Wrong, this task was not finished because of schema latch and yielding ddl 
while you rejected strict applier ordering. But after 2 years you changed you 
mind and I was able implement the parallel applier. The second issue why 
applier in iproto was not implemented is the limited capacity oftx fiber pool 
with you still want to preserve. So I wonder why did this slip from your mind.
> Now you chose to
> go in the opposite direction by throwing more logic to the tx
> thread, adding to the scalability bottleneck of the
> single-threaded architecture. We discussed that before - but
> somehow it slips from your mind each time.
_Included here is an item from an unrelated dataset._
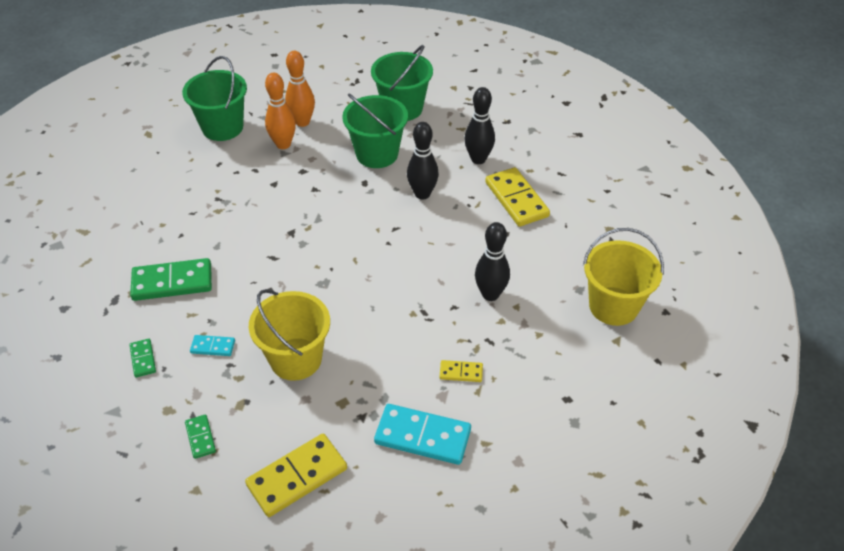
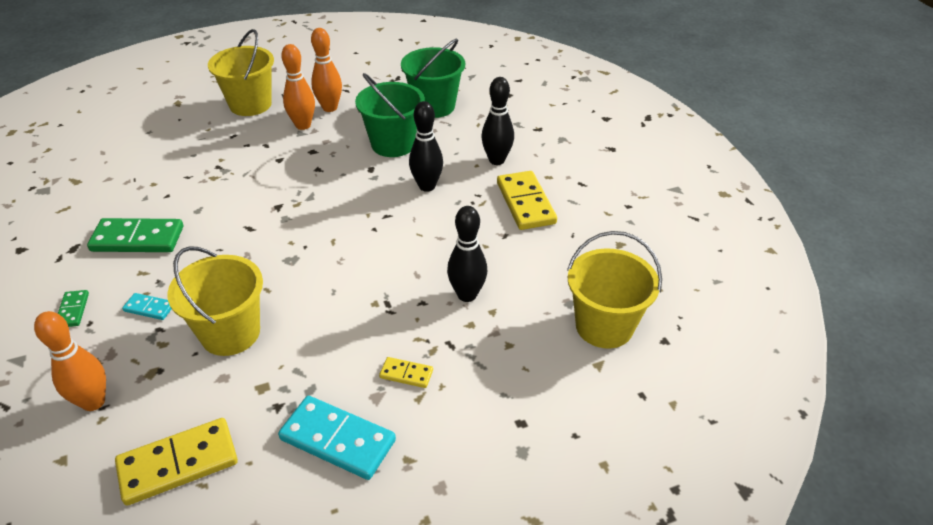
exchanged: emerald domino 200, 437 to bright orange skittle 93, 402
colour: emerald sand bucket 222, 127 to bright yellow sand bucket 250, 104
The only thing which I wish to add to the tx cord is just around 10 trigger 
calls per batch and each ones just wakes an applier fiber up. And this costs 
nothing in terms of increased WAL latency because of synchronous replication. 
And now you still suggest to do the transaction way longer (iproto->tx->wal-
>tx->iproto), well well.
> 
> Meanwhile, Vlad's review of your patch for in-memory WAL is not
> addressed. You could complain that my reviews are too harsh
> and asking too much, but this is Vlad's...
I have no clue why you remembered my in-memory replication patch and Vlad.
This patch is on-hold because I wish to fix the by-design broken GC first.